The knee is a common site of sports injuries, especially in football players and skiers. The history of the mechanism of injury, including the position of the knee and foot at the time of injury, and whether there was any contact, help suggest the most likely diagnosis. The patient may complain of pain or swelling or may be limping or unable to bear weight. A sensation of “tightness” behind the knee suggests a small effusion.
Obtain AP and lateral radiographs of the knee to rule-out fracture in patients that have any bony tenderness, are unable to bear weight, or cannot flex their knee to 90°. Order an additional patellar skyline view if the patient has tenderness over the patella. Obtain a CT scan of the knee when the clinical suspicion for a fracture is high but the radiographs are not definitive. It is quite common for an acutely injured knee to be so swollen and painful that an examination is impossible. Use the RICE protocol with a knee immobilizer, and refer the patient to an orthopedist for definitive diagnosis and treatment. If a fracture is present, immediate consultation is required.
Knee sprains are rare in young children; they occur more frequently in adolescents with closed or closing growth plates. The medial collateral ligament (MCL) is the most common site of sprain, caused by a lateral blow to the knee. Injuries to the anterior cruciate ligament (ACL) can occur without contact by abrupt deceleration maneuvers, jumping, missed landing, or “cutting” maneuvers such as those seen in basketball, football, or tennis. Lateral collateral ligament (LCL) and posterior cruciate injuries are less common.
After the initial evaluation of the injured extremity, the integrity of the knee ligaments must be checked. For each ligament, assess the range of motion and whether there is a definite endpoint, using the other side as a reference.

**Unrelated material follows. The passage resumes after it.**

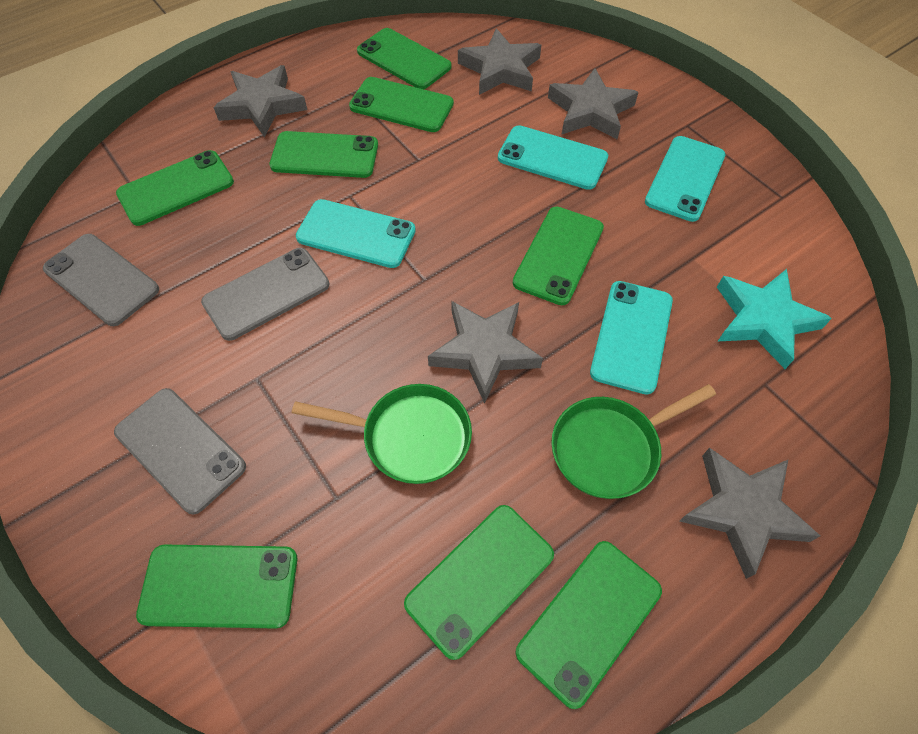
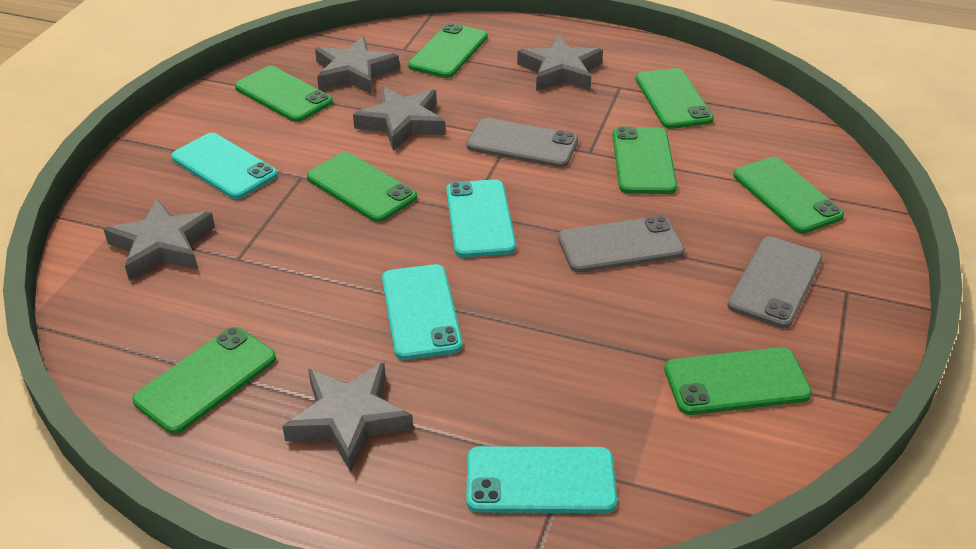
green pan: 2 -> 0
turquoise star: 1 -> 0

With the patient supine, the hip extended, and the knee at 0° (fully extended), place one hand above the ankle and the other on the lateral aspect of the distal femur. Abducting the lower leg then causes valgus knee stress, testing the MCL. Place the upper hand on the medial aspect of the distal femur, and adduct the lower leg (varus stress, LCL). If there is instability (no definite endpoint), stop the examination; if the knee is not unstable, repeat the exam at 30° flexion. MCL sprains cause medial pain; LCL injuries result in pain on the lateral side of the knee.

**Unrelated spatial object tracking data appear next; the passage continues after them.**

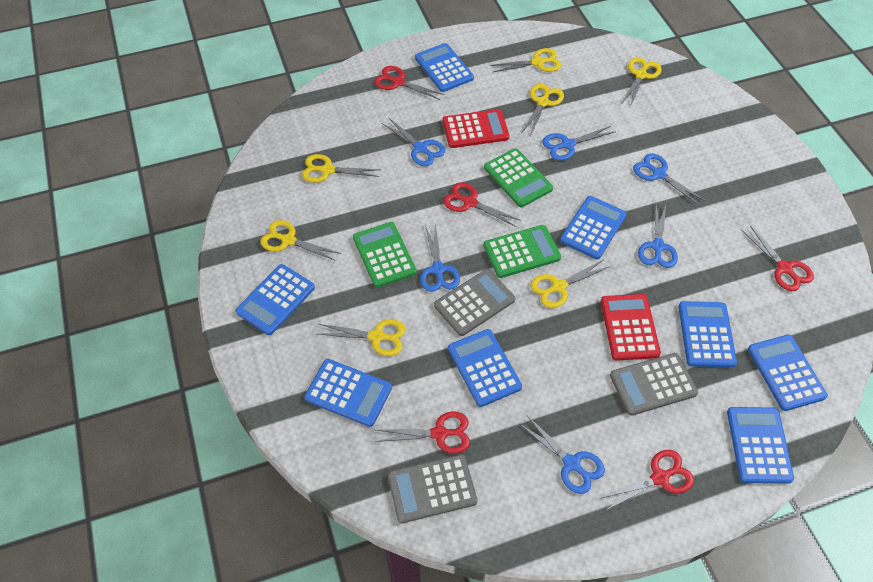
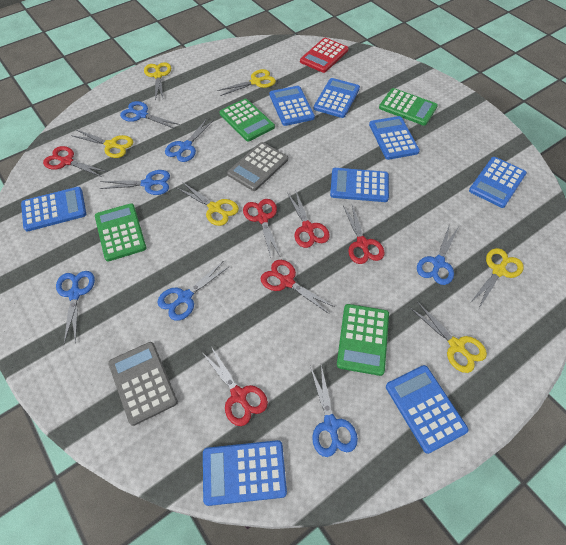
blue scissors: 6 -> 7
green calculator: 3 -> 4
grey calculator: 3 -> 2
red calculator: 2 -> 1
red scissors: 5 -> 6
yellow scissors: 7 -> 6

Next, test the cruciate ligaments by performing a Lachman test. With the knee flexed 20°, stabilize the femur with one hand and draw the tibia downward with the other. A sharp endpoint indicates ACL integrity. Then flex the hip to 45° and the knee to 90° with the foot flat on the table. Sit on the patient’s toes, place four fingers of both hands on either side of the patient’s calf and your thumbs on the femoral condyles, and pull the tibia forward (anterior draw, ACL), feeling for a definite endpoint. Then push it backward (posterior draw, posterior cruciate).
With ACL tears the patient or bystanders may report having heard a “pop” or “snap,” the patient refuses to bear weight, and swelling begins almost immediately. Treat knee sprains with a knee immobilizer and crutches. Radiographs may demonstrate an avulsion fracture of the superior lateral tibia (Segond fracture).